The supposition having been made that Vincent was self medicating(causing the eddy of his brush technique) as he was already addicted to absinthe, his favorite for "the cocktail hours" with fellow artists in the local cafe where ever. As you notice there is a lot of difference in his technique in the South of France compared to when he joined his brother,Theo, a missionary among the Dutch peasants with their lantern jaws as seen in his painging,The Potato Eaters.
Another concept that the critics mention, those yellow dots of light whether in The Night Cafe or in the painting of a house at Auvers where you can see a configuration in the right upper of the painting, just past the roof of the house are some concentric circles and the yellow dot of a "star" which is actually a planet that allowed the dating of the painting to be made which exactly specified by the painter that it stood for the hour at which he painted it whether or not the planet would normally be visible to the naked eye at that time or not. Vincent had a lot of these quirks and peculiarities which may have resulted from his known habit or his conjectured habit, or because of his congenital epilepsy.

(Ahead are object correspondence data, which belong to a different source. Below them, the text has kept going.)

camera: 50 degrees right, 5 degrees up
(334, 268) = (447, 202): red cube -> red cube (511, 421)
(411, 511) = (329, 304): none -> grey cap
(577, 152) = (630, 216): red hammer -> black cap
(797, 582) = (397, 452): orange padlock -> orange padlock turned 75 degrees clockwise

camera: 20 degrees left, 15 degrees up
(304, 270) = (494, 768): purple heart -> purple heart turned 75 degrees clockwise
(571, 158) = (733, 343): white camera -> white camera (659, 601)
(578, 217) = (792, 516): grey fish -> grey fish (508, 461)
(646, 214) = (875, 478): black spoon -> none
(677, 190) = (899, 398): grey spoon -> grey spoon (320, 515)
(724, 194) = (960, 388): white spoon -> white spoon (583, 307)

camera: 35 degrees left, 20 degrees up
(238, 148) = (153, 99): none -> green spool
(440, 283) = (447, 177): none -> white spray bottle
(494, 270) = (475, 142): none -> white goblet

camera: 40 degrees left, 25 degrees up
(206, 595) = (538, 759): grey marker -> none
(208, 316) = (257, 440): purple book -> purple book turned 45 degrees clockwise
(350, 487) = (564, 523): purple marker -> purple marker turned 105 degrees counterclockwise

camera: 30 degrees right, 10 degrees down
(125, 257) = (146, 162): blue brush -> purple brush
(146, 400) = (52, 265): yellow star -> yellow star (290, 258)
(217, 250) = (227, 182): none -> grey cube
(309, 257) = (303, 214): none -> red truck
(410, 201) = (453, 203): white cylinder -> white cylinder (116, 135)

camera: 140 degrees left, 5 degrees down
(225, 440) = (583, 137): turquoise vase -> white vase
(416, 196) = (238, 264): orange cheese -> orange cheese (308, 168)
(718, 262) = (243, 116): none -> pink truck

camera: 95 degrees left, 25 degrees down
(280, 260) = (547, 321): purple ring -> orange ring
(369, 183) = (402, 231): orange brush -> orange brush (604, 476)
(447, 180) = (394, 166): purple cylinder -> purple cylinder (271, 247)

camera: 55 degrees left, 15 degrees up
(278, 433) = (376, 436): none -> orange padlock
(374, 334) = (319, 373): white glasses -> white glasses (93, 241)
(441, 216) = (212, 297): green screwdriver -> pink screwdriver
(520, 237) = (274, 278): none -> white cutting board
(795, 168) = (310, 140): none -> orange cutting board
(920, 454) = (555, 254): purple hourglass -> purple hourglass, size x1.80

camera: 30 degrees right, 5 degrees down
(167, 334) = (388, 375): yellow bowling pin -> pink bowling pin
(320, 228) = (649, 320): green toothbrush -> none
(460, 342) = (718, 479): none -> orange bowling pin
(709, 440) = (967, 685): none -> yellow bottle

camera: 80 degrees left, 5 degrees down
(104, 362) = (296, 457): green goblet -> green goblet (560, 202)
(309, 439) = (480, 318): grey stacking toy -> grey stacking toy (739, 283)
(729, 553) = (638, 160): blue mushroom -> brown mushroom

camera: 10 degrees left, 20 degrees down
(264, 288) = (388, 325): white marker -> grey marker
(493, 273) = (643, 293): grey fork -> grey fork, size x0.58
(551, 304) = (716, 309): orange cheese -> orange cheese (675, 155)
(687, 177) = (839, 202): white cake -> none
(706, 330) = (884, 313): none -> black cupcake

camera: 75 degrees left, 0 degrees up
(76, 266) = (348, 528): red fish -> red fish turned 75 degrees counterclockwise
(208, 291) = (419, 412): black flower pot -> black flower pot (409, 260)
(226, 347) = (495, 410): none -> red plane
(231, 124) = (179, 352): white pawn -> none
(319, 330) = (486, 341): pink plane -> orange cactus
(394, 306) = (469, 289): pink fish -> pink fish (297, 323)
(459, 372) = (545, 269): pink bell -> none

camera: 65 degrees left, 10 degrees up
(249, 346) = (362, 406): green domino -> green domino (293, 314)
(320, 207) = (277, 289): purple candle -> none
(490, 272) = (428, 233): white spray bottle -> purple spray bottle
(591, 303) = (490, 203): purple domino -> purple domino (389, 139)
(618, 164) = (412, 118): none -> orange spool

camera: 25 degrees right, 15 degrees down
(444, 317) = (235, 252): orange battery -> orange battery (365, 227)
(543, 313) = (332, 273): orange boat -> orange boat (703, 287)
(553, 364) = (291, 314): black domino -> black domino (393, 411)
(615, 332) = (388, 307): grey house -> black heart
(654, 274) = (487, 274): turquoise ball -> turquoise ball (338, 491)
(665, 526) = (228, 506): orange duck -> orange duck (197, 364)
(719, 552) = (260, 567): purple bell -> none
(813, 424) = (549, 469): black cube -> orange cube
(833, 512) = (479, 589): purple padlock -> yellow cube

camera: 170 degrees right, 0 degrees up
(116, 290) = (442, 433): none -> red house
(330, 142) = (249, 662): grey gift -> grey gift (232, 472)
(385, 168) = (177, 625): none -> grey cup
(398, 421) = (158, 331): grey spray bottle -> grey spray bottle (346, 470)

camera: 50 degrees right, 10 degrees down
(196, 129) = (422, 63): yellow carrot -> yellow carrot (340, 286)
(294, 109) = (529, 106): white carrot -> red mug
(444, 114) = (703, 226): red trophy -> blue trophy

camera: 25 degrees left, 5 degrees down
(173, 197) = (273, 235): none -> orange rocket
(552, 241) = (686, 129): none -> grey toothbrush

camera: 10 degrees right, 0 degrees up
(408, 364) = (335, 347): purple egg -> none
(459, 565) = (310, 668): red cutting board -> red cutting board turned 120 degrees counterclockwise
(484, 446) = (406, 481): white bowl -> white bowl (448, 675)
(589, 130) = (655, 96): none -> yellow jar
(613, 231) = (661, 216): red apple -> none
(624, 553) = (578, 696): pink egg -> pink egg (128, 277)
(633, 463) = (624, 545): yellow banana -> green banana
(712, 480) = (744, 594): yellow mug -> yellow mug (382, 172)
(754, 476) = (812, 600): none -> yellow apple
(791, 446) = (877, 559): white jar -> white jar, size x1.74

I was a little crestfallen at the Akira Kurosawa film version of Van Gogh; but then, the Kirk Douglas representation was not exactly edification either. It was very likely a direct result of the Japanese film that however led to the Japanese ownership of a very expensive vase with flowers that upped the value of the painting beyond what it had been before. Although it was Kurosawa's film, Dreams, Martin Scorsese did the role of Vincent Van Gogh.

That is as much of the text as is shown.